Geo-politica senza pace
In queste condizioni era del tutto naturale che la globalizzazione lasciasse il posto a nuovo ordine o, meglio, verso quello che è stato ribattezzato un dis-ordine globale. Con molte illusioni che sono svanite nel fiume di una geo-politica senza pace. E con l’Europa che si è ritrovata quanto mai debole dato che aveva affidato, come ha razionalmente osservato Romano Prodi, agli Stati Uniti il compito della difesa, alla Russia gli approvvigionamenti energetici a basso prezzo, alla Cina il doppio ruolo di grande mercato per i beni di alta gamma e di “fabbrica del mondo” per i beni di più largo consumo.
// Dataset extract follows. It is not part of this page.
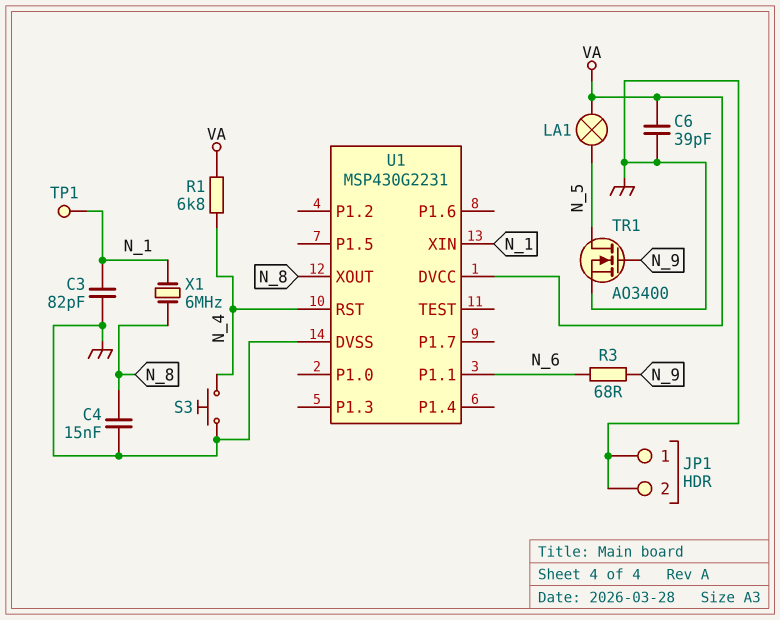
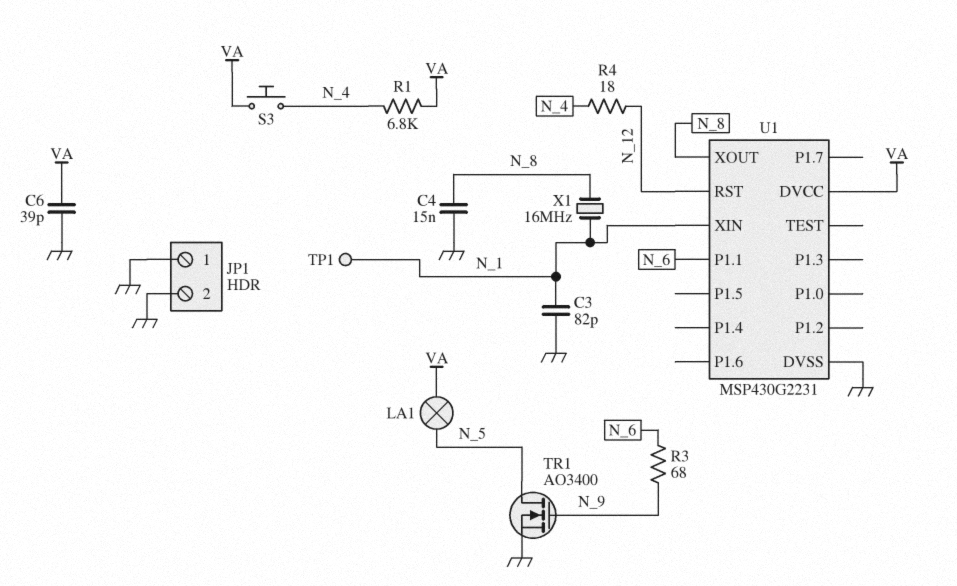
R4: none -> 18 (N_4, N_12)
S3: button (GND, N_4) -> button (N_4, VA)
U1 pin RST: N_4 -> N_12
X1: 6MHz (N_1, N_8) -> 16MHz (N_1, N_8)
Tre fattori in profonda crisi.
Il processo di integrazione economica che rispondeva alle leggi dell’economia classica, con la produzione localizzata nelle aree a maggiore produttività e minori costi, è stato così progressivamente sconvolto da fattori prevalentemente geopolitici come l’imposizione di sanzioni, di dazi, di contingentamenti, di blocchi per ragioni strategiche, di politiche protezionistiche e insieme di crescita del ruolo e degli interventi degli stati.

Una revisione necessaria
Gli effetti si misurano non solo nella frenata della crescita economica mondiale, una crescita che si è praticamente dimezzata dal 6 al 3%, ma anche in una revisione profonda delle strategie di politica industriale. È indicativa una dichiarazione della Commissione europea per sostenere una politica volta a “a minimizzare i rischi derivanti dai cambiamenti dei flussi economici in un contesto di accresciute tensioni geopolitiche e di accelerate trasformazioni tecnologiche, preservando i massimi livelli di apertura economica e dinamismo”.
Come dire: siamo di fronte ad una crisi che richiede il coraggio di nuove strategie.
Dobbiamo infatti tener conto di una progressiva revisione delle catene globali del valore secondo una logica sempre più di near-shoring e friend-shoring, cioè di insediamento dei complessi produttivi vicino ai centri decisionali e in un ambiente capace di offrire uno scenario di sicurezza a medio-lungo termine.
Le delocalizzazioni erano state avviate nel secolo scorso per sfruttare al meglio l’economicità del costo del lavoro e la maggiore tolleranza verso i metodi e le garanzie del lavoro. La significativa crescita dei salari medi, soprattutto in Cina, e la riduzione della flessibilità produttiva hanno frenato queste scelte che sono state mantenute solo in presenza di motivazioni legate alla vicinanza dei mercati di sbocco. In pratica si delocalizza in Cina se i prodotti sono venduti ai cinesi.
Il costo del lavoro, anche grazie all’automazione e ai processi informatici, non è più un fattore determinante nelle scelte di localizzazione produttiva.
Secondo l’ultima indagine Assolombarda i fattori che le imprese ritengono come più influenti sulle loro strategie di internazionalizzazione nel medio-lungo termine sono l’incertezza derivante dal contesto geopolitico e dalle grandi transizioni tecnologiche e ambientali, così come la reperibilità di risorse umane e materiali.
Nei macro-trend che condizionano le scelte delle imprese gli scenari geopolitici sono indicati come fattore altamente rilevante dal 43,9% dei rispondenti, l’evoluzione tecnologica dal 29,9%, la disponibilità di materie prime dal 26,3% e quella di capitale umano dal 23,7%. Tutti elementi che prevalgono sugli aspetti meramente di costo, ritenuti variabile di influenza dal 14% del campione.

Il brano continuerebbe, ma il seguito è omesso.